A veces, cuando la tarde se pone reventona, me gusta pensar en lo que eran nuestras vidas antes de lo de Cataluña. Una cosa puede que no muy distinta a lo que será, es, después, e, incluso, mediante, pero con más historias en las cabezas y hasta puede que en los periódicos. La estrategia urdida por Rajoy es, en este punto, vagamente orientalista, mucho menos idiota de lo que sostienen los intelectuales y la gente de letras; acaso el procés, las tensiones e, incluso, la gente, mueran por agotamiento. No se sabe si finalmente el soberanismo triunfará y el noroeste de la Península se irá sólo o acompañado de España, pero lo que sí es cierto que algunos nos sale ya todos los días y borboteante por las orejas. Hasta el punto de convertirse en la más embotada y eficaz cortina de humo que ha visto nunca la remendada y eludida sociedad española. Los pueblos, y con ellos las personas, que son más de autoayuda y menos de trasnochada jerga decimonónica, casi nunca logran prosperar cuando se vuelven ensimismados y no paran de mirarse el ombligo en su deriva autotélica.

Aquí, ocurre en España y en Cataluña, en un ejercicio rudo y poco acrisolado de neurosis. Llora mamá España adentro de su fajín casto, la de la puerta de atrás espúrea, cosida desde siempre con argumentos de novela de espadichines y de culebrón barato, sin apelar a la razón, esa vieja moda incómoda de Gracián y de los franceses.

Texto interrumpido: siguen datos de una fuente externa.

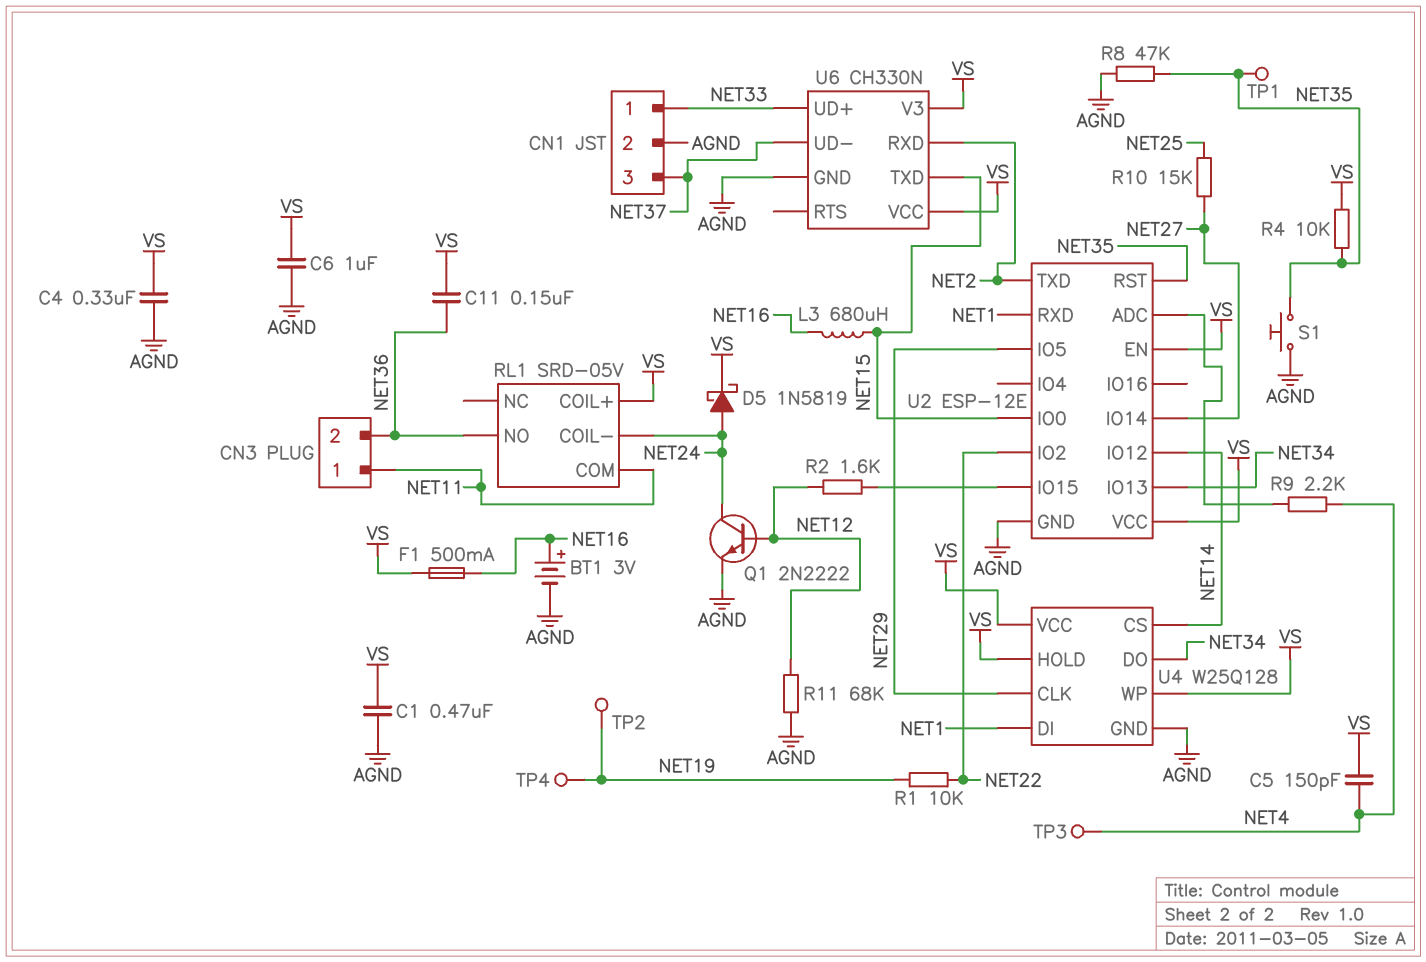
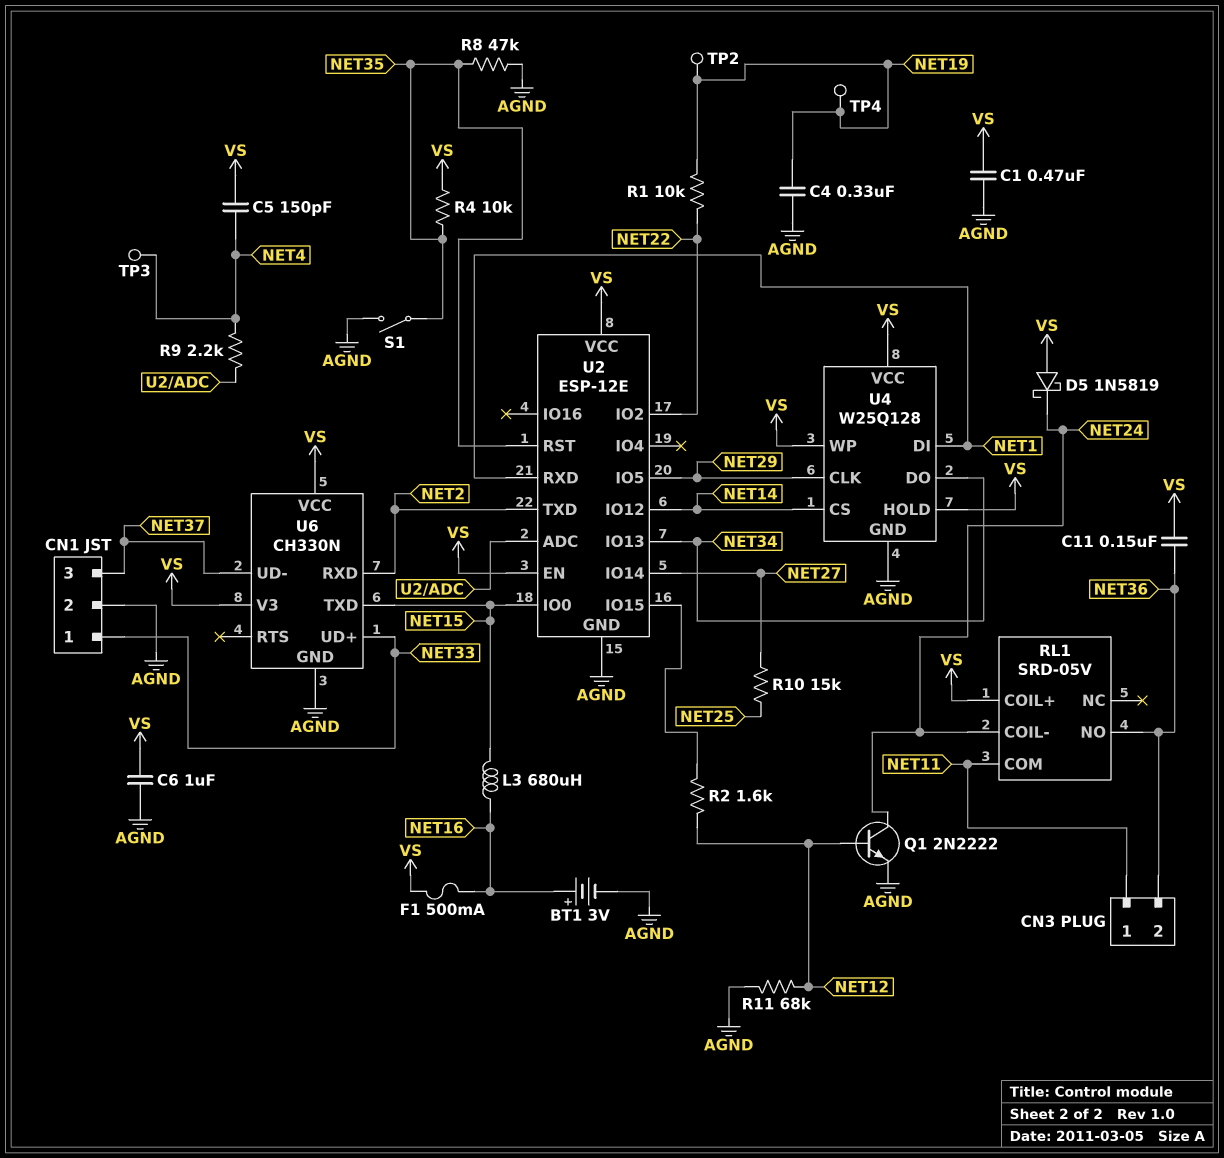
C4: 330nF (AGND, VS) -> 330nF (AGND, NET19)
D5: schottky 1N5819 (A NET24, K VS) -> schottky 1N5819 (A VS, K NET24)
S1: button (AGND, NET35) -> switch (AGND, NET35)
TP1: test point (NET35) -> none

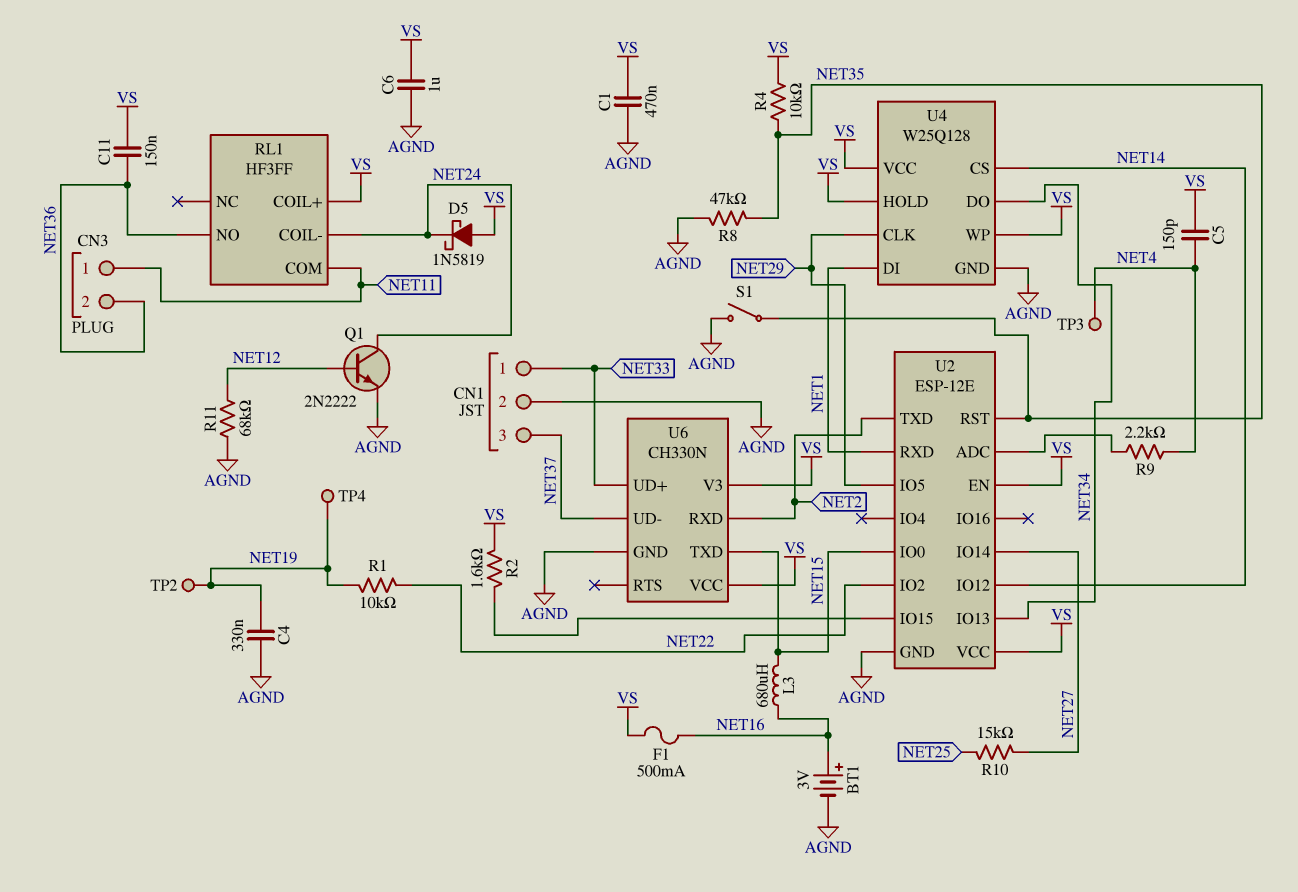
R2: 1.6k (NET12, U2/IO15) -> 1.6k (U2/IO15, VS)
RL1: SRD-05V -> HF3FF

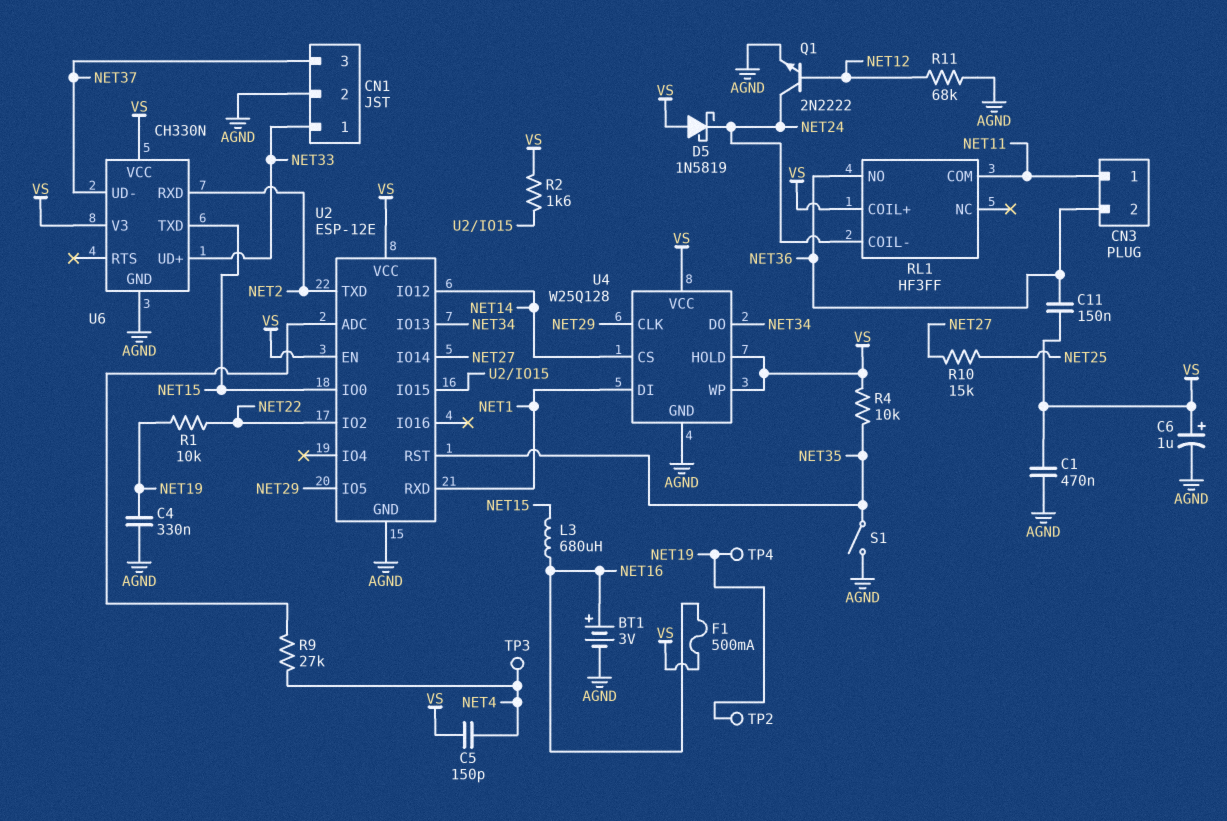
C6: 1uF (AGND, VS) -> 1uF (plus VS, minus AGND)
R8: 47k (AGND, NET35) -> none
R9: 2.2k (NET4, U2/ADC) -> 27k (NET4, U2/ADC)

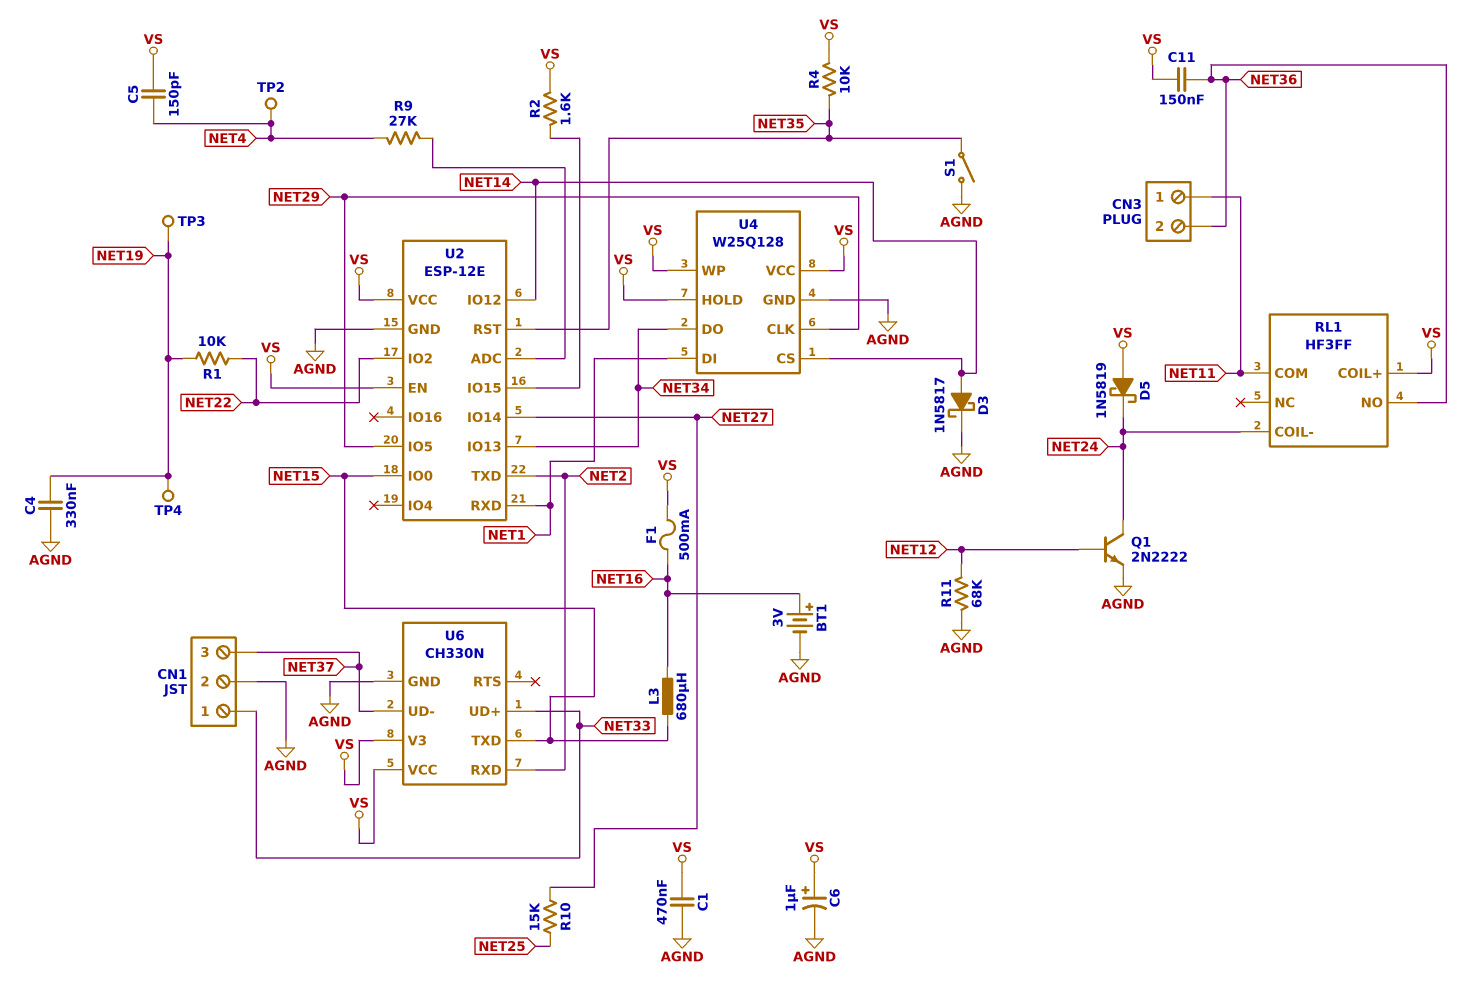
D3: none -> schottky 1N5817 (A NET14, K AGND)
TP2: test point (NET19) -> test point (NET4)
TP3: test point (NET4) -> test point (NET19)

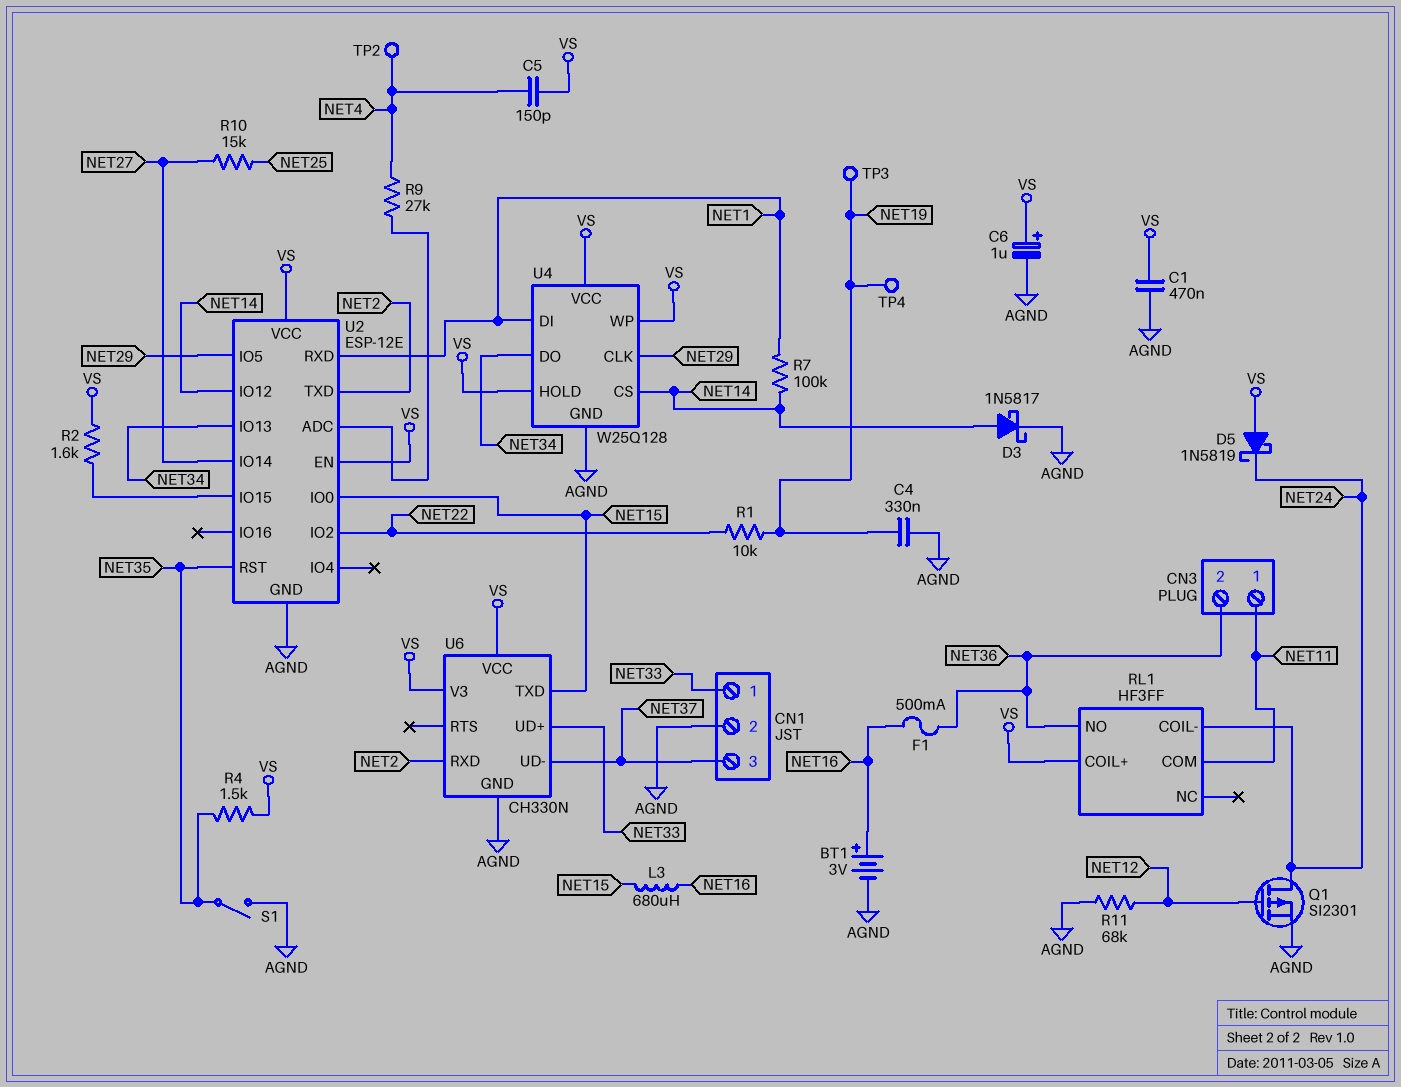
C11: 150nF (NET36, VS) -> none
F1: 500mA (NET16, VS) -> 500mA (NET16, NET36)
Q1: NPN 2N2222 (B NET12, C NET24, E AGND) -> PMOS SI2301 (G NET12, D NET24, S AGND)
R4: 10k (NET35, VS) -> 1.5k (NET35, VS)
R7: none -> 100k (NET1, NET14)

Al final nadie repara en las pequeñas y sudorosas revoluciones, en los desprendimientos sin frenesí, que son en el fondo las que más expatrian; mientras en el país y en la prensa andamos con las amenazas, los desplantes y la tontería de las banderas, miles de trabajadores han tenido que buscarse en otro palo su verdadera independencia. Un dato que viene rudo, atiborrado quizá de demagogia, pero que no deja de reflejar por enésima vez el oportunismo político y los problemas inmaginarios en los que vive su agrietamiento la política española. El rechazo, en suma, al debate de fondo, que es del modelo territorial y el encaje siempre visto con suspicacias entre la aportación de unos y otros y la distribución económica. La campechanía, de nuevo, emerge con grandilocuencia, al estilo futbolero y faltón, sin dejar que penetre nunca algo parecido al entendimiento. No hubo dos, ni diez ni cien Vietnam, pero sí habrá trescientas cataluñas. Dentro incluso del hipotético edén cero por ciento casposo con el que sueñan paradójicamente los independentistas más casposos. Todo hasta que no lleguemos a la madurez, al diálogo, a dejar de lado aquello tan indudablemente españolísimo de la cicatriz, la ofensa, la irracionalidad, las manías negras de la sangre.